生きる事より死ぬ事を想像する時間が長かった。生きながらもずっと死を想像する。未だ見ぬ死という世界への興味と死そのものを分析し、
知りたいという渇望は日増しに私の心と脳を侵食していった。

死の香りがする芸術や文学にしか触れてこなかった。
何故か幼い頃から生命力に溢れたモノは苦手だった。

本を買う時も表向き陳列モノや流行りモノに懐疑心を抱く事が多く、ひっそりとカビや苔の生えそうな古本屋で死臭のする本ばかりを探してきた。

映画も全て。音楽も全て。漫画も全て。小説も全て。
死の香りがする一般的には暗いとされるものばかりを好んで食べていた。
そしてそれらの栄養で私は大人になった。

死の話。これを共有できる相手は限られる。
本気でじっくり死生観を語り合うにはまずある程度の信頼関係を構築しなければならない。
上澄み液だけペロペロ舐める様な当たり障り無い薄い会話はまっぴらだ。死の話をするにはお互いが刺し違えて死んだとしても後悔の無い相手とするべきだ。
互いの死生観を晒し、包み隠さず話しても真剣に対峙し合える相手。
血塗れの死の会話は実際に血を塗り合う事は無くとも、それ以上に深い契りを交わす事ができる。

しかしながら少しでも公の場で死の話を真剣にするとオカルトだとか、根暗だとか言われる。
さらに深く死の話をすれば精神が病んでると思われるケースもある。宗教勧誘や、かまってちゃんと勘違いされる場合もある。

何故、死の話を日常的にすると面倒臭い顔をされたり失笑されたりする事が多いか。

それは大半の人が死をリアルに捉えていない証拠である。

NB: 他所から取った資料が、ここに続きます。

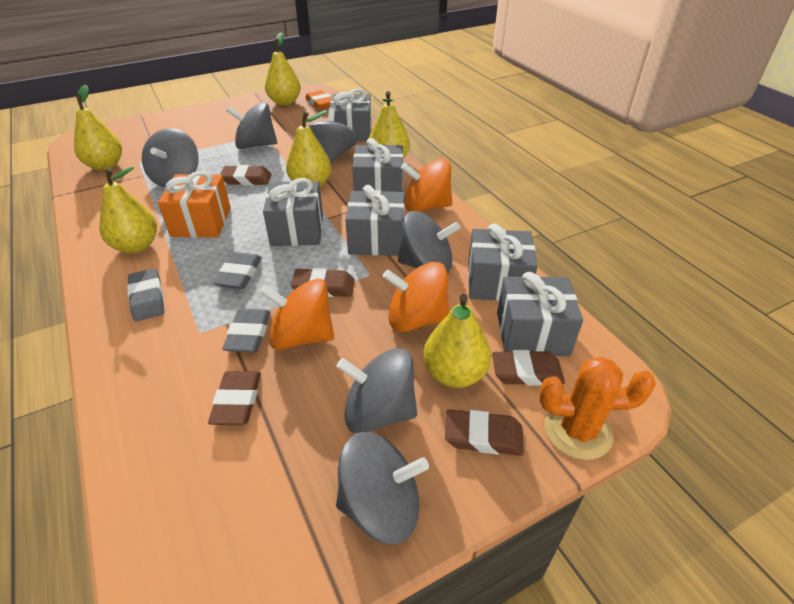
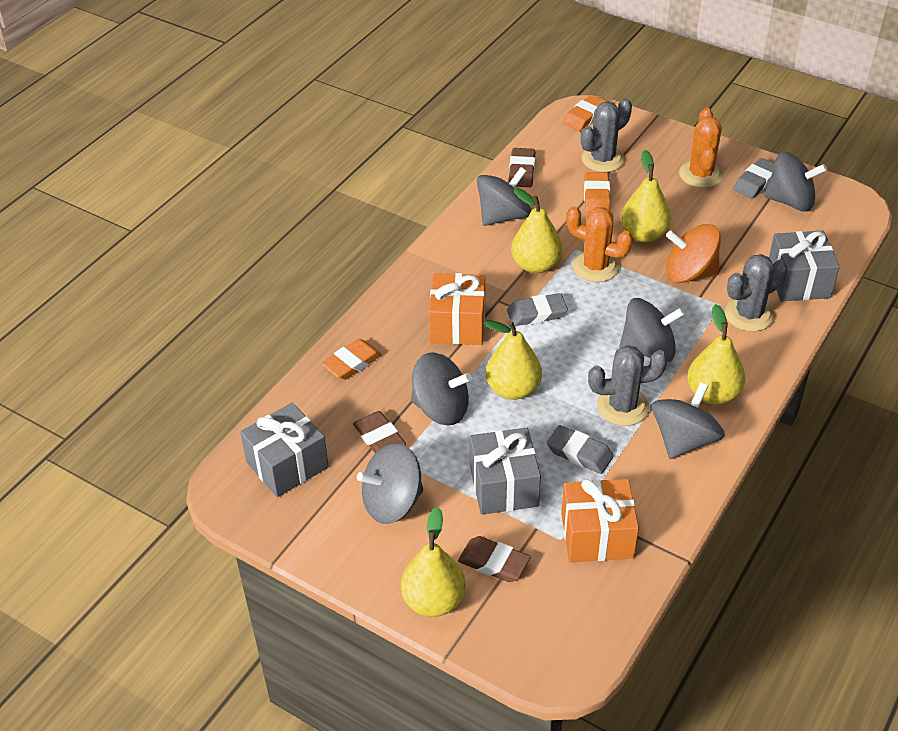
brown eraser: 5 -> 3
grey cactus: 0 -> 3
grey gift: 6 -> 3
orange cactus: 1 -> 2
orange eraser: 1 -> 3
orange gift: 1 -> 2
orange spinning top: 3 -> 1
yellow pear: 6 -> 5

死を深く考えていない証拠である。
悪い事では無いかもしれないが、現代の日本において死は日常から最も遠い現実なのかもしれない。

今の日本の芸術、音楽、映画やマスメディアは前へならえで死臭のする残酷な描写を嫌うし、セクシャリティーが強い表現は禁止されている。
つまり人間の本質とも言えるタナトスとエロスを排除し、避けて通った作品のみに広域的発信が許されるのだ。

死や性の事は隠れて発信、受信し、隠れて語らなければならないという風潮が、
少なくとも死を深く考えたり語り合ったりする事を日常から遠ざけているのは間違いでは無いだろう。
そうなると私達はますます死の事など他人事だと錯覚してしまう。
様々な事に隠蔽体質な日本人の悪しき実例のひとつと言えるだろう。

また、命の危機に晒される事の少ない平和な環境、生命力に溢れ、肉体的に死の心配をしなくて良い状態の時ほど人間は「必ず死ぬ」という事実を忘れがちになる。

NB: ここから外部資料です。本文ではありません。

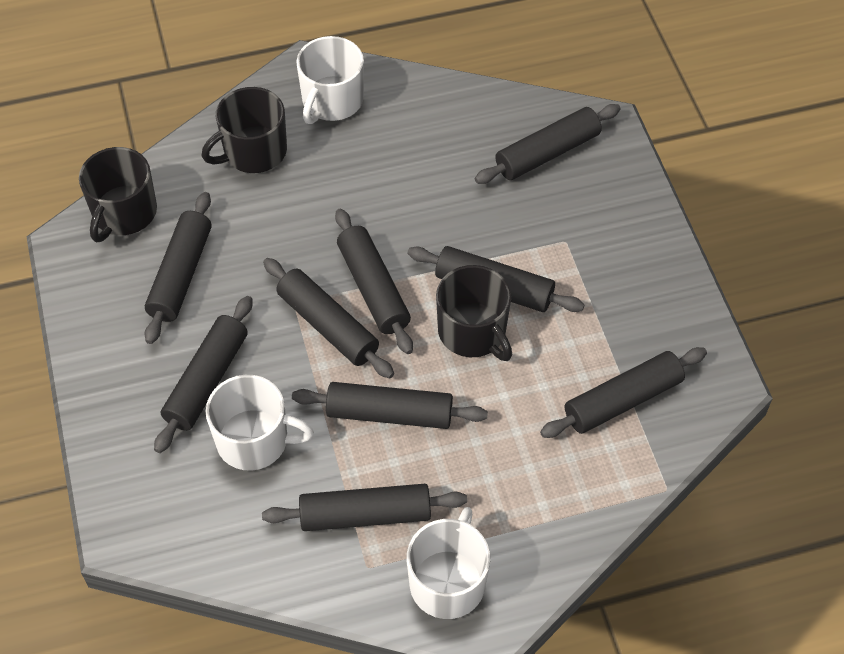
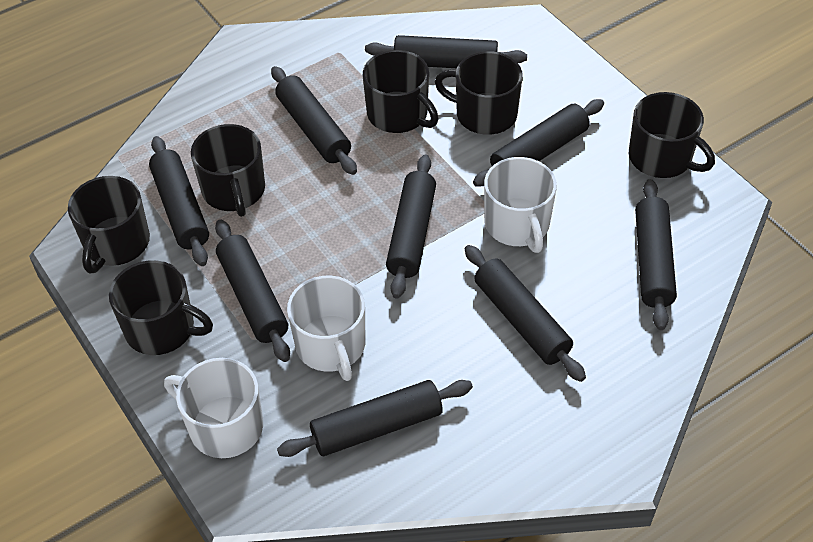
black mug: 3 -> 6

死を追いかける事は良くも悪くもない。しかし、死という誰もが体験する現実を生きているうちにできるだけ身近に置く事をおすすめしたい。
それは「常に死を覚悟せよ!」という意味では無い。

もし不慮な事態で自分の死が眼前に迫り、焦った様に命を懇願するくらいなら自分自身の死を今のうちにじっくりと考え、
死における自分なりの哲学くらいは準備しておいた方が良い。

多かれ少なかれ、誰もが死の恐怖に打ち震える夜がある。誰もが孤独に死の哲学を探究し、死の矛盾と戦って生きている。

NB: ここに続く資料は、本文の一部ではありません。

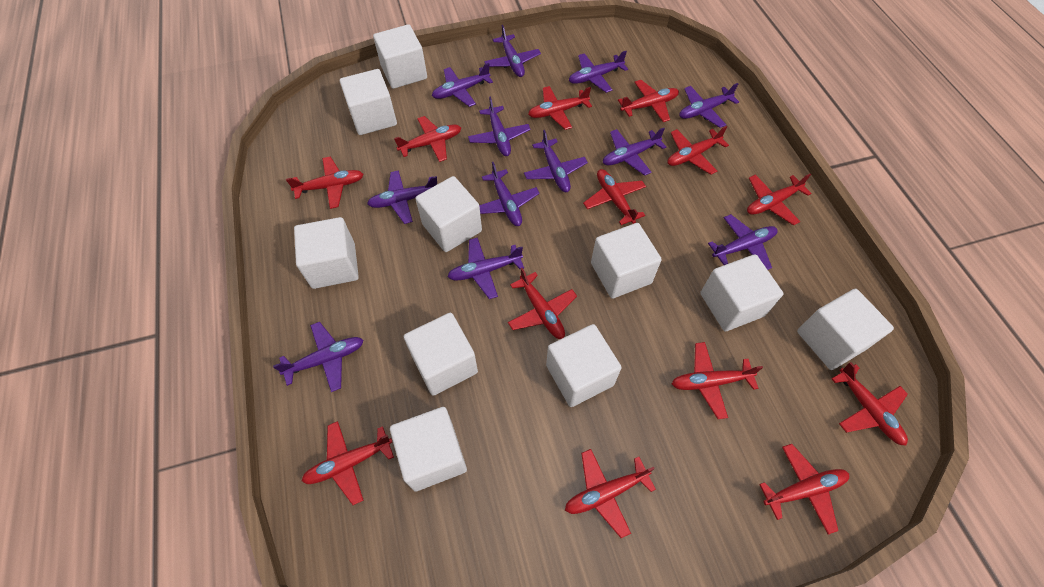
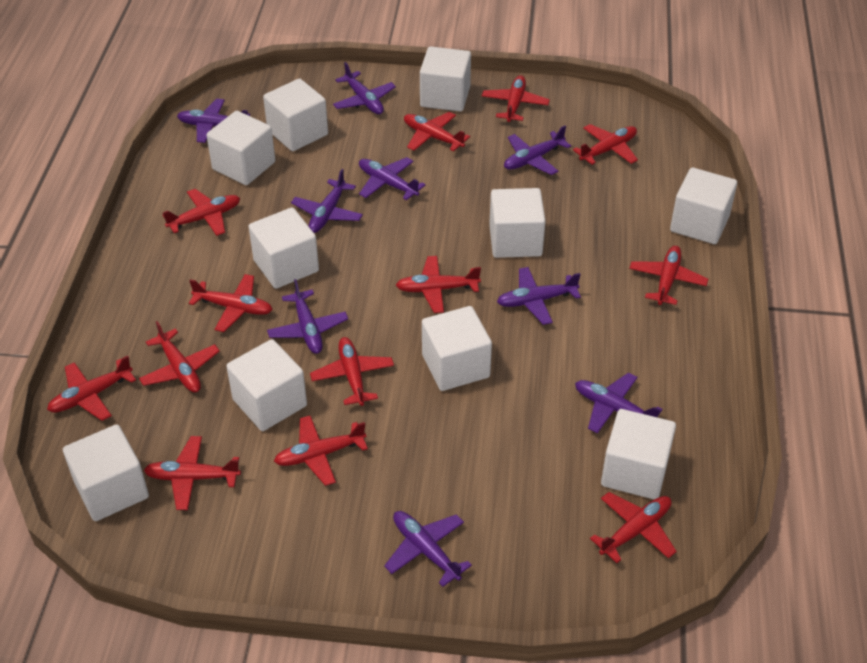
purple plane: 12 -> 9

その中で自身の死ともっと会話し認識する事。もう少し隣人と死生観を共有、交換する事。で生き方や立ち振る舞いが良き方向に変わると感じる昨今である。
人間は自分の弱さを認めて、はじめて人に優しくできる生物だと思う。

私自身、これからもっともっと自身の死や人間の死というものに向かい合って生きて行こうと決意する。

死を考える事。それは生を大切に考える事。

死を考える事。それは命を大切に考える事。

死を考える事。それは自分が孤独な存在であると認める事。

死を考える事。それは互いに孤独な存在である事を分かち合う事。